Continuano le deportazioni di profughi da parte del Pakistan ma anche dall’Iran, che in soli 10 giorni ha rimandato indietro oltre 13.800 persone. I rapporti con Islamabad sono ai minimi storici e secondo gli esperti il respingimento dei rifugiati rischia di peggiorare la situazione.

 

Ai rifugiati espulsi dal Pakistan e di ritorno in Afghanistan i talebani hanno consegnato un kit di aiuti comprendente cibo, tende e una SIM per il cellulare, in questo caso disponibile anche per le donne, nonostante in passato fosse stato loro vietato possederne una.

 

Secondo quanto dichiarato a Rest of world da Mohammad Najeeb Azizi, ex presidente dell’Autorità di regolamentazione delle telecomunicazioni dell’Afghanistan, pare sia una «mossa guidata dall’interesse del governo di voler raccogliere e centralizzare i dati biometrici dei profughi per scopi di identificazione, tracciamento e sorveglianza».

 

Azizi ha aggiunto che, nonostante una situazione economica sempre più disastrosa, i cinque operatori telefonici dell’Afghanistan (quattro privati e uno pubblico) hanno registrato una crescita positiva e ci sono progetti per la costruzione di 450 nuove torri di telecomunicazioni, che sorgeranno probabilmente grazie ad aiuti provenienti da Pechino.

 

Non sarebbe la prima volta che i talebani utilizzano le SIM per tracciare e raccogliere informazioni sui propri cittadini: secondo quanto riportato dall’agenzia cinese Xinhua, due anni fa il regime aveva incaricato il ministero delle Comunicazioni e dell’informatica di preparare, in collaborazione con l’Ufficio nazionale di statistica, un piano per la registrazione dei dati biometrici di coloro che possedevano una SIM, allo scopo dichiarato di ridurre i crimini commessi con SIM non registrate.

 

Inoltre, dopo il loro ritorno al potere nell’agosto 2021, i talebani hanno stretto accordi con l’azienda cinese Huawei per l’installazione di telecamere di sorveglianza in diverse città, con particolare attenzione alla capitale, Kabul.
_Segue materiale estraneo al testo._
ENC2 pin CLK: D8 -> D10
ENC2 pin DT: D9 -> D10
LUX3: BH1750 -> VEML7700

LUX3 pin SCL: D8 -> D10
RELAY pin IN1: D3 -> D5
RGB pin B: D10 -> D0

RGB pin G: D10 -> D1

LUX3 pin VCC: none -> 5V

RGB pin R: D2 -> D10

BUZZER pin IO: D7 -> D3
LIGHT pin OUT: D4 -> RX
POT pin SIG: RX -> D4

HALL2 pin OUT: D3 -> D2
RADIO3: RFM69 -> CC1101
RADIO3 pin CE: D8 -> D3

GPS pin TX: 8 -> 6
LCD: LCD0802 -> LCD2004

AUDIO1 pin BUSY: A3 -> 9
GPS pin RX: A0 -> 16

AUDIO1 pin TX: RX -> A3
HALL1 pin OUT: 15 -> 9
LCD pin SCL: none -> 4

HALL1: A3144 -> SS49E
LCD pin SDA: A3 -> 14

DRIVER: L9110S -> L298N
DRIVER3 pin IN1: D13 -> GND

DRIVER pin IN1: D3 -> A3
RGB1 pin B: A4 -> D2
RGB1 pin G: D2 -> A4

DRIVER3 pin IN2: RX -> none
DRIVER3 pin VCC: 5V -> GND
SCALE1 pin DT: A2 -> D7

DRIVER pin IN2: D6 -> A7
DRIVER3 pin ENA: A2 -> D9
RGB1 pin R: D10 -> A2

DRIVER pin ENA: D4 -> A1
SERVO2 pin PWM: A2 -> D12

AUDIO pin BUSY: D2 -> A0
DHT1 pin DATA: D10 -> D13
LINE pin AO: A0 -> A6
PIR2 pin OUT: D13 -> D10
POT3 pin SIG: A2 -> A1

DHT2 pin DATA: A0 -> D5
Un aiuto che i talebani hanno ripagato con una recente dichiarazione in merito alle elezioni a Taiwan: il ministero degli Esteri ha affermato che «l’Emirato islamico dell’Afghanistan si impegna a rispettare il principio di una sola Cina e considera l’interferenza negli affari interni della Cina provocatoria e dannosa per la pace e la stabilità regionale».

 

La preoccupazione dei talebani per la sicurezza interna è fondata a causa dei frequenti attacchi da parte dello Stato islamico (ISKP) – il più recente avvenuto solo due giorni fa nella provincia di Nimroz –, ma negli ultimi anni i gruppi di difesa dei diritti umani hanno più volte sottolineato la crescente repressione del regime nei confronti dei civili.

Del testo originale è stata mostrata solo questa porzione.